"The Monster at Our Door" provides an excellent summary of key flu characteristics, assessment of the current serious avian flu threat, and the shocking failure of our government to take appropriate action.
Davis reports that RNA viruses evolve up to millions-fold faster than their our antibody sources. One key point is that the co-infection of a host by two different subtypes can result in reassortment of constituent genes, and a new, more virulent strain.
A second key point is that starvation, malaria, and coo-infections act as flu impact multipliers - thus, Asia, Africa, and Latin America are particularly vulnerable.
Davis also summarizes the failure of recent "market-solutions" to the flu problem. Vaccine producers waited until demand strengthened in '57, resulting in availability that was generally too late and a total of about 80,000 U.S. deaths. This happened again in '68, and about 34,000 deaths followed. Another serious problem with past market-based solutions is that they failed to focus on those most vulnerable - elderly, asthmatics, and pregnant women - often corporations bought up the supply to give to their relatively healthy workers.
Still another key point brought out by Davis is the likely success of isolation and quarantine in a slow-moving virus (eg. SARS), vs. H5N1 flu. SARS has a five-day incubation period and only becomes contagious well after the onset of obvious fever and dry coughing. Infectiousness and sickness with other viruses (eg. HIV), however, do not coincide - HIV can be contagious for years without symptoms being present. Further, pandemic flu spreads much more easily than SARS. Thus, while SARS was controlled largely by authoritarian China's ability to quickly isolate and quarantine, this would not be possible with a faster-moving flu - especially in a democratic nation with advanced travel systems such as the U.S.
Another problem with the new flu is that it benefits through traveling and mutating via swine and poultry. These food sources represent 76% of the developing world's increased meat consumption; further the problem is acerbated by the increased tendency for their being concentrated in large-scale production centered around processing facilities. Destroying the affected livestock has proven effective, but this is increasingly difficult in areas with limited diagnoses capability and where the local population relies so heavily on the affected sources.

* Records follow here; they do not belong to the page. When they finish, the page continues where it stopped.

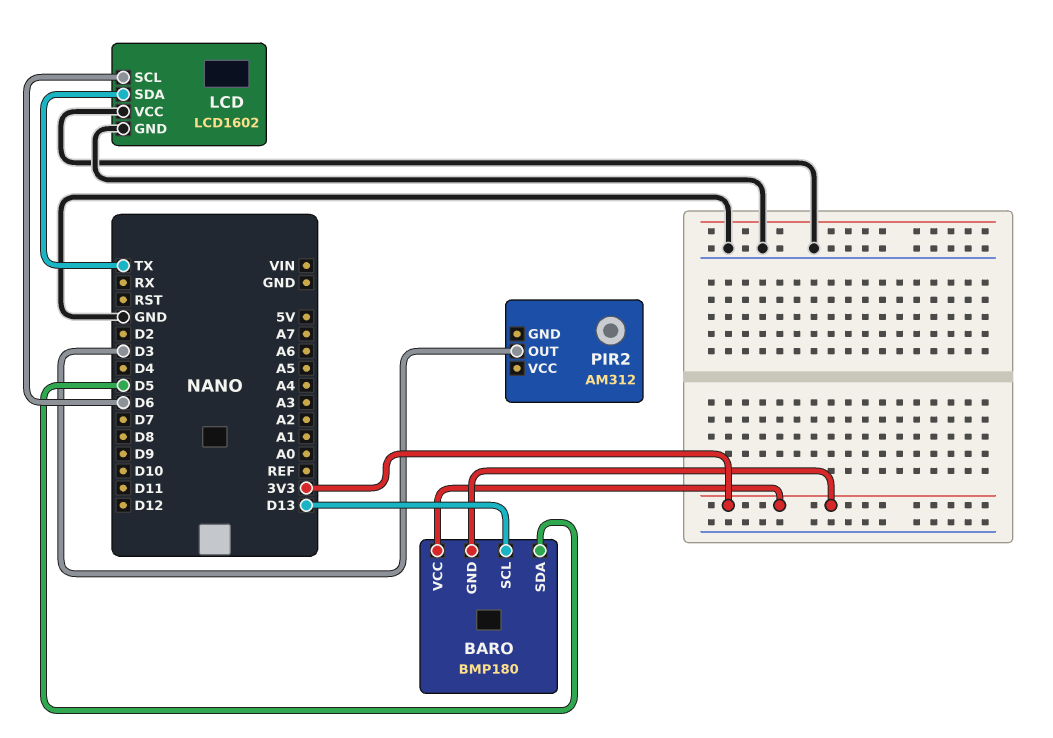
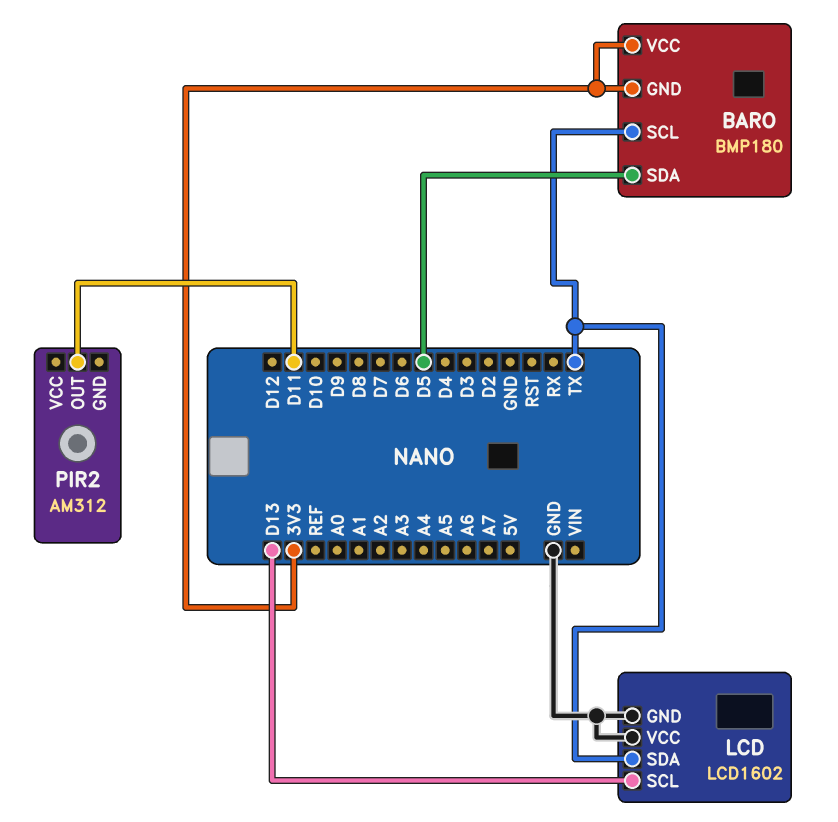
BARO pin SCL: D13 -> TX
LCD pin SCL: D6 -> D13
PIR2 pin OUT: D3 -> D11

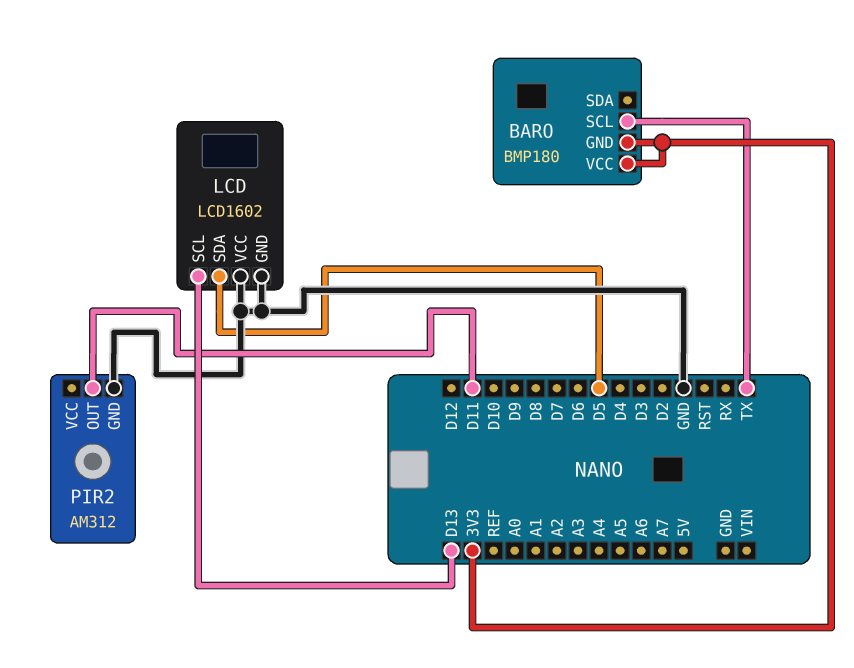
BARO pin SDA: D5 -> none
LCD pin SDA: TX -> D5
PIR2 pin GND: none -> GND

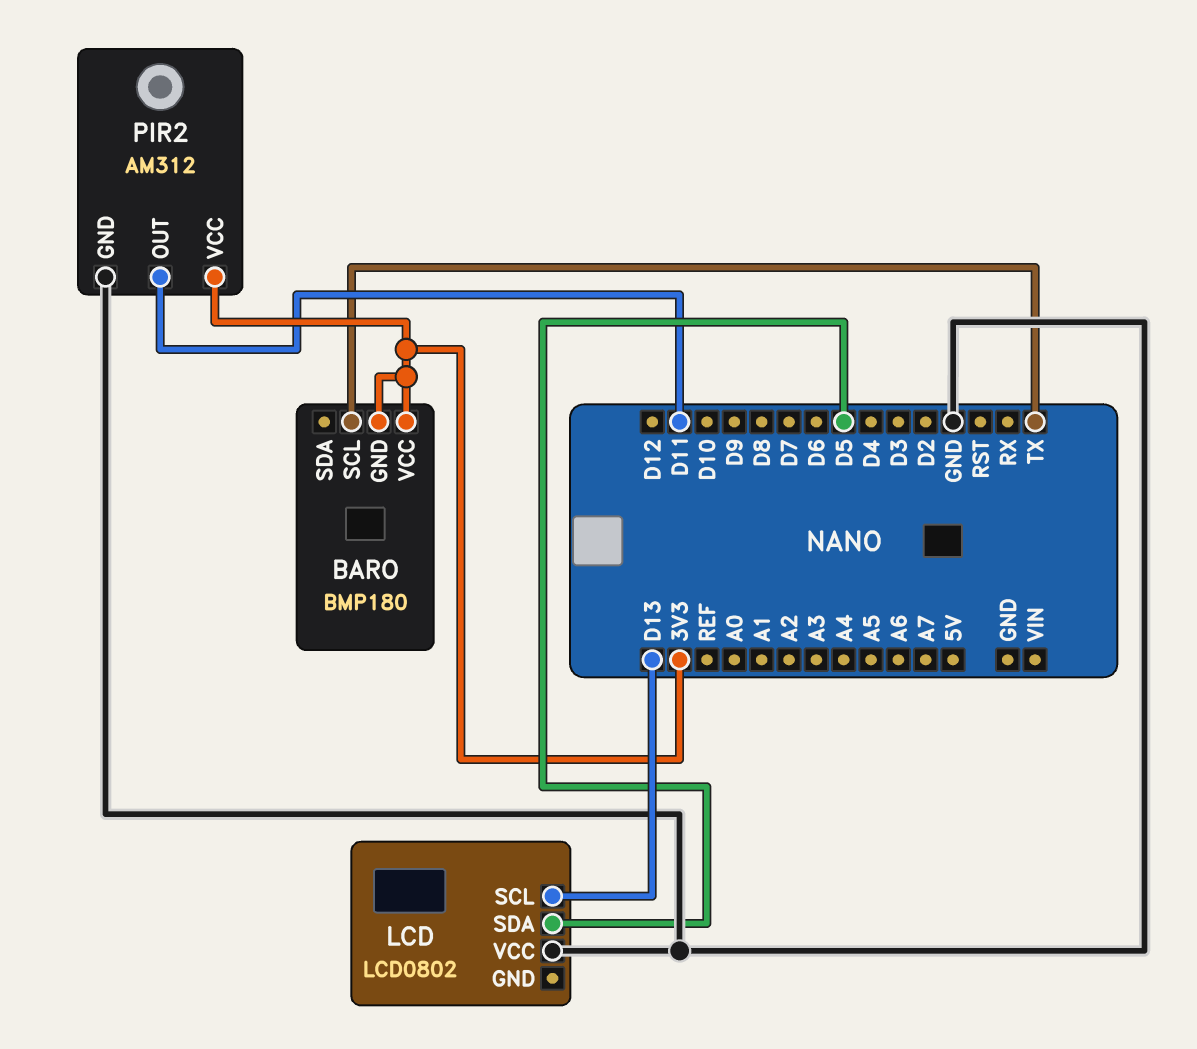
LCD: LCD1602 -> LCD0802
LCD pin GND: GND -> none
PIR2 pin VCC: none -> 3V3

H5N1 has broken out in a number of Asian countries, and recently has been found in Russia, Africa, and Eastern Europe. Experts increasingly are concerned that eventually it will mutate into a form that is easily transmitted between humans. At that point, it's anyone's guess how strong the flu will be (the mutation may make it weaker, or it may retain its current strength; further, mutations may or may not render current vaccines and treatments being developed inpotent) - thus, estimates of world-wide fatalities range up to ONE BILLION!
As for defenses, in '76 the U.S. had 37 vaccine producers - now there are only two, and production for one of them is located in England and was shut down last year for quality problems. Japan has acquired enough Tamiflu medication for 20% of its population, while as of '04 the Bush Administration had only arranged for less than 1% of U.S. coverage. Davis also points out that in '04 the U.S. spent more on abstinance education than avian flu vaccine, and until very recently there has been greater focus on bio-terror defense (anthrax, smallpox, etc.) than influenza.
"The Monster at Our Door" is a great educational and wake-up contribution; I recommend it to EVERYONE!